Opinion: Perspective - MindShare's new model challenges all agencies

I'm not entirely sure I fully understand the radical restructure unveiled by MindShare this week, although I've sat through a presentation on it and have a long press release all about it.

The problem with restructures is that they're not always easy to define. And explaining restructures with brutal simplicity is, anyway, compromised if there are any internal politics involved (and when isn't there, particularly where job titles and status are concerned?).

I do know that MindShare considers its initiative to be both radical and fundamental. And it expects the new model to lead the way in shaping how the old media agencies rebalance for the new digital, content-led, and thoroughly complex communications world.

The restructure sees MindShare abandon job titles, flatten hierarchies and re-gear its business around four key principles: client leadership, business planning, invention (which includes creative development and production) and exchange (the trading bit).

MindShare says that the goal of the restructure is "to create a new breed of marketing services agency dedicated to developing fully integrated, media-neutral business solutions for clients". The core idea is "to move beyond the realm of media solutions to fully integrate content creation and related areas to realise the optimum value of exchange between brands, consumers and corporations to create competitive advantage for MindShare clients". Geddit yet?

Anyway, here's my interpretation of what MindShare is doing. When the agency first launched (ten years ago in London), its uniqueness was based around its "house of media" positioning. Strategy was core, but backed by the impressive array of WPP group companies, particularly the research ones. With most other media agencies still peddling a buying-led proposition, MindShare had an edge.

A decade on, and the edge has softened to almost nothing. Strategic thinking, research, insight are all claimed by most media agencies; great buying is a given.

Meanwhile, despite all this investment in thinking and information, media has become more of a commodity purchase than ever, with stories of business being won on cut-(your own)-throat price promises. Earlier this week at the Venice Festival of Media, media agency chiefs warned that their businesses are suffering as clients tighten their budgetary belts. MindShare's Dominic Proctor portently proclaimed: "We must get away from this reliance on driving down price through procurement. We're all talking about how important it is to invest in the future and then get into a haggling match over whether clients pay 2 or 3 per cent for our services."

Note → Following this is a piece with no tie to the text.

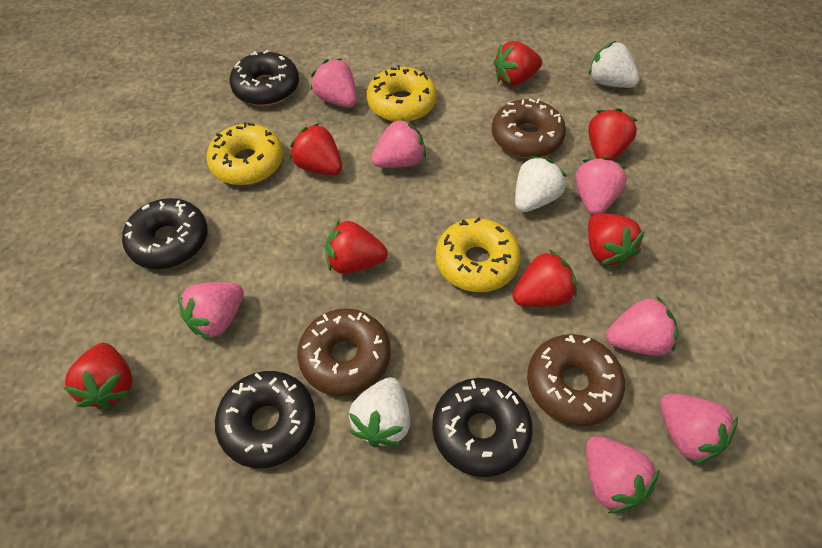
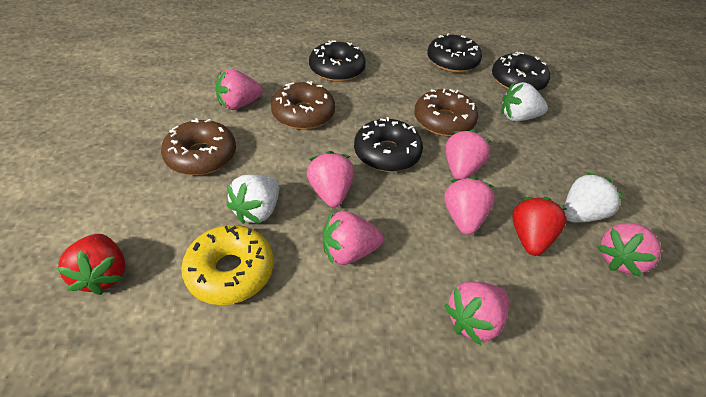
red strawberry: 7 -> 2
yellow donut: 3 -> 1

MindShare's new model will definitely give the agency a claim on higher fees and a purchase on content creation. And, though it won't overtly say it, the inevitable result of this will be to put the agency more squarely on the lawns of creative agencies.

MindShare clearly wants to own and direct advertisers' communications strategies. It wants "to be our clients' lead business partner in meeting the challenges this new landscape creates for them". Speak to Ogilvy, or JWT, or any decent creative agency in the market and if they don't have the same ambition, they're accepting failure.

And not only does MindShare want to control the whole communications process, it wants to create the content that drives it too. Again, the agency won't say this as explicitly as it might, but it does make it clear that "content and integration are more important than ever and MindShare has been heading in that direction over the past several years".

I wonder whether any creative agency chiefs have made it this far down my column this week. For their sakes, I hope so, because though MindShare might be struggling to clearly articulate its new approach, there's absolutely no doubt that it is throwing down a major gauntlet to media and creative agencies alike.